Le corresponde hoy a las respectivas y burocratizadas academias nacionales del cine de cada país presentar sus candidatas a un premio que, en el mejor de los casos, servirá para dar un empujón promocional en taquilla a las películas ganadoras o acrecentar el prestigio internacional de los directores de la nueva primera división autorial, fraguado por lo general en connivencia con las dinámicas estandarizadas de producción y co-producción (con un claro peso y dominio de los países con mayor tejido industrial: Francia, Gran Bretaña, Alemania, Italia o Dinamarca), los grandes festivales (Berlín, Cannes, Venecia y San Sebastián) y los sectores más conservadores y perezosos de la crítica.
Desde su primera edición en 1988, los Premios del Cine Europeo han consolidado un particular panteón de nombres ilustres que incluye a Kieslowski, Angelopoulos, Amelio, Loach, Mikhalkov, Von Trier, Almodóvar, Benigni, Jeunet, Cattaneo (¡!), Akin, Becker, Haneke, Henckel Von Donnersmark, Mungiu, Garrone, Polanski, Sorrentino, Pawlikowski, Ade u Östlund, autores a los que podríamos fácilmente encontrar un sustituto en cada caso sin que se resintiera gravemente la deriva, la calidad o la diversidad de tendencias de una producción continental que parece haber disuelto las identidades nacionales en esa indefinida marca de prestigio artístico de lo europeo que apenas funciona como contrapeso a la idea de entretenimiento, espectáculo y comercio que simplifica igualmente a todo el cine norteamericano, a cuya imagen y semejanza se organizan estos premios.
Situados por tanto en una determinada coyuntura de bloque igualmente volcada a lo mercantil aunque camuflada de valores más nobles, estéticos o elevados, los Premios del Cine Europeo se mueven cada año entre la consolidación del modelo y sus nombres ya previamente sancionados (aquí están el polaco Pawel Pawlikowski, reincidente tras Ida en su nostálgica marca del Este en blanco y negro, formato cuadrado y obvia denuncia del comunismo con Cold War; y el italiano Matteo Garrone, descendiendo una vez más a los límites casi pornográficos del neorrealismo marginal con Dogman), y una discreta aunque necesaria renovación generacional, este año representada por la italiana Alice Rohrwacher y su extraordinaria Lazzaro feliz, un alegato político disfrazado de fábula luminosa protagonizado por un beatífico Adriano Tardiolo, y por el debutante belga Lukas Dhont, quien en Girl Girlha sabido acercarse al conflicto de identidad de género desde la intimidad y con un tacto exquisito alejado de todo sensacionalismo.
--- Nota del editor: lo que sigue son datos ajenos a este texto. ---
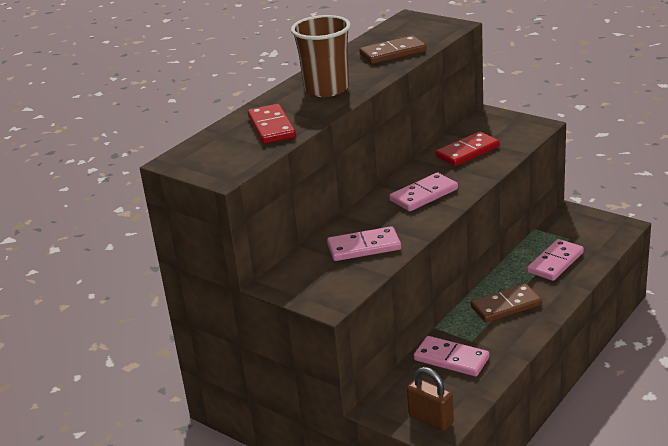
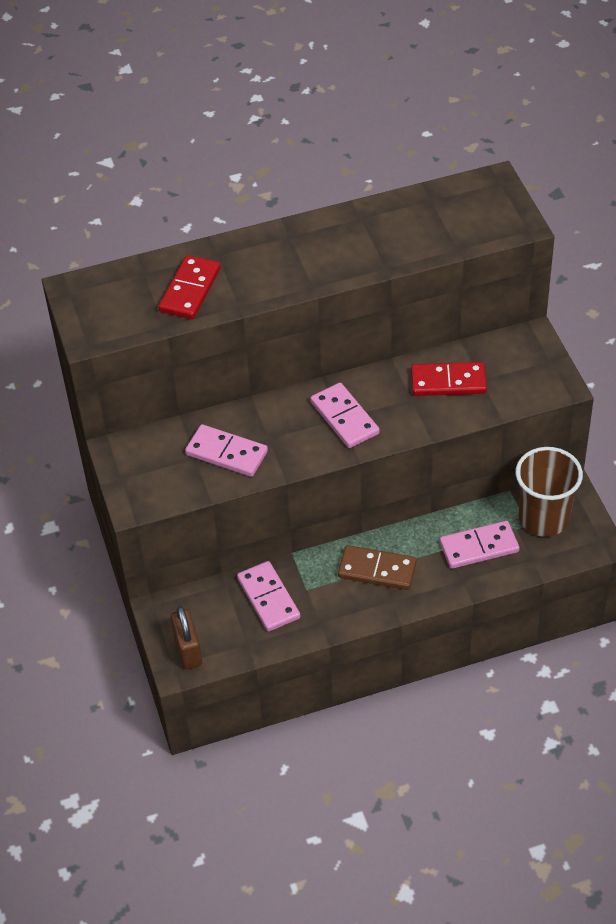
camera: 35 degrees right, 20 degrees up
(326, 89) = (291, 260): brown cup -> brown cup (543, 518)
(393, 53) = (410, 237): brown domino -> none
(423, 195) = (344, 418): pink domino -> pink domino turned 60 degrees clockwise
Se suma también al quinteto finalista por el premio al mejor filme otra ópera prima, la sueca Border, del hasta ahora guionista Ali Abbasi, que podría hacer pensar en la apertura hacia modelos cercanos al cine de género a través de su fábula macabra que humaniza a los legendarios trolls y animaliza a los humanos (sic) en un apartado rincón de los bosques suecos. Podía haber sido peor, pero también mucho mejor.
Y el sábado, cuando vean la gala por televisión (TVE) y tal vez celebren con cierto orgullo este gran-cine-europeo y la capacidad organizativa y promocional de nuestra ciudad, recuerden por un momento que ni Oliveira, ni Kaurismäki, ni Costa, ni Monteiro, ni Erice, ni Guerin, ni Herzog, ni Farocki, ni Petzold, ni Grisebach, ni Akerman, ni Lehman, ni Sokurov, ni Iosselliani, ni Svankmajer, ni Bilge Ceylan, ni Olmi, ni Bellocchio, ni Moretti, ni Gianikian-Ricci-Lucchi, ni Leigh, ni Davies, ni Andersson, ni los Dardenne, ni Resnais, ni Garrell, ni Denis, ni Carax, ni Green, ni Assayas, ni Bonello, ni Lanzmann, ni Straub-Huillet, ni Godard, por citar tan sólo a unos cuantos autores incuestionables, han ganado nunca un Premio de la EFA. Ni falta que les hace.